Public methodology — how every forecast is built

Forecasts that
show their work

Every Color Intelligence prediction is built inductively from cited evidence — runway looks, social signals, and consumer emotion drivers. Nothing is asserted that cannot be traced.

We never read industry forecasts

No WGSN, no trend-agency reports, no Pantone seasonal announcements go into our pipeline — as input, calibration, or sanity check. If we consumed industry forecasts, our predictions would converge on the same consensus everyone already has. Instead, every call is derived from primary evidence of what consumers are feeling and wearing. That independence is the point: when we agree with the consensus, it is corroboration; when we disagree, it is information you cannot get anywhere else.

From scope to scored forecast

Six steps, each leaving a trail you can inspect.

01

Scope

A forecast starts from a market scope — category, demographic, region, season — not from a color. We never start from "what color is trending" because that question already assumes someone else's answer.

02

Evidence gathering

For that scope we collect primary signals: runway looks from recent seasons, social conversation and visual signals, and cultural shifts visible in consumer behavior. Each signal is stored with its source so it can be cited later.

03

Emotion mapping (P2VP)

Signals are mapped to consumer emotion drivers using our P2VP framework — 25 emotions organized in 9 clusters across 3 groups.

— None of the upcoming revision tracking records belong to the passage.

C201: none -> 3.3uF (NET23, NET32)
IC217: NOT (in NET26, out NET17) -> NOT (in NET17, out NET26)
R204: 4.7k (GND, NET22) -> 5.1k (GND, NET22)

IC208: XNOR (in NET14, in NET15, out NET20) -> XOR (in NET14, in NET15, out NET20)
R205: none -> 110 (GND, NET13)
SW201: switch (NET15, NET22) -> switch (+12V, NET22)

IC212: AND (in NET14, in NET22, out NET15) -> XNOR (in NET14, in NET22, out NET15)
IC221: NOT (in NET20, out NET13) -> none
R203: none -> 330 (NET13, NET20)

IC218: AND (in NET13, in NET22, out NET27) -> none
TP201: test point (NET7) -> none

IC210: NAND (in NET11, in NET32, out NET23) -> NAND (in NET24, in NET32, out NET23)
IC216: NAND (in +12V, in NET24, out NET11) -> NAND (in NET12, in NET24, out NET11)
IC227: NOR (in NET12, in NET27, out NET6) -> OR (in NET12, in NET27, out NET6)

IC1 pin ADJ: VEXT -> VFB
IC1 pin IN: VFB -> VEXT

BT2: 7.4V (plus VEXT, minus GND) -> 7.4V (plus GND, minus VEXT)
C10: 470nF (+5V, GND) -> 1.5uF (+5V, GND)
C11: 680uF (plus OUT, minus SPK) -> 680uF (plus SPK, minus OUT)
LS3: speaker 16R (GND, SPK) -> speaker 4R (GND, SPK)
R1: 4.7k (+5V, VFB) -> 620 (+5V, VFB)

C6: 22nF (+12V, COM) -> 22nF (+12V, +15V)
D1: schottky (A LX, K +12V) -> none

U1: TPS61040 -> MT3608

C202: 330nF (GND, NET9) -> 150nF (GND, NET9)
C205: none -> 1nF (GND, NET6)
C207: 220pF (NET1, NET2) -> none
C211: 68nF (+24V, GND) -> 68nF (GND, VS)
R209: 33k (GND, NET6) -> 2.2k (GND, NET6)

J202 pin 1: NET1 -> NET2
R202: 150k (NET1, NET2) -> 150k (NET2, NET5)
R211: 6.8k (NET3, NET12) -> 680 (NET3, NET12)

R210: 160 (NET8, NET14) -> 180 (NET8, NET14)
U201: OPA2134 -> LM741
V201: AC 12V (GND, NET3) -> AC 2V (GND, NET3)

Emotion is the lens that explains why a signal matters: color adoption follows what consumers are feeling, not what the industry publishes.

04

Color derivation

Colors are derived inductively from the cited evidence — the palette is what the evidence supports, not a curation. If the evidence for a color is thin, the color does not make the forecast.

05

Confidence scoring

Each prediction carries a confidence score computed from its evidence: how much evidence supports it, how diverse the sources are, how recent the signals are, and whether independent signal types corroborate each other. The score is never an opinion — it is a property of the evidence shown next to it.

06

Public scoring

Seasonal calls are logged publicly before the season starts, then scored after the season lands — hits and misses alike. The track record is the methodology's accountability loop.

What the confidence score means

A confidence number with no visible basis is marketing. Ours is a function of the evidence displayed beside it — remove the evidence and the score falls.

Evidence volume

How many independent signals support the prediction.

Source diversity

Runway, social, and cultural signals weigh more together than any one alone.

Recency

Fresh signals count more; stale signals decay out of the score.

Corroboration

When unrelated signal types point at the same emotion driver, confidence rises.

The citation promise

Every prediction in a Color Intelligence report lists the runway looks, social signals, and P2VP emotion drivers it rests on. If you cannot see why we called a color, treat the call as unmade — and tell us.

Hold us to it

We log our seasonal calls publicly before each season and score them after it lands — hits and misses.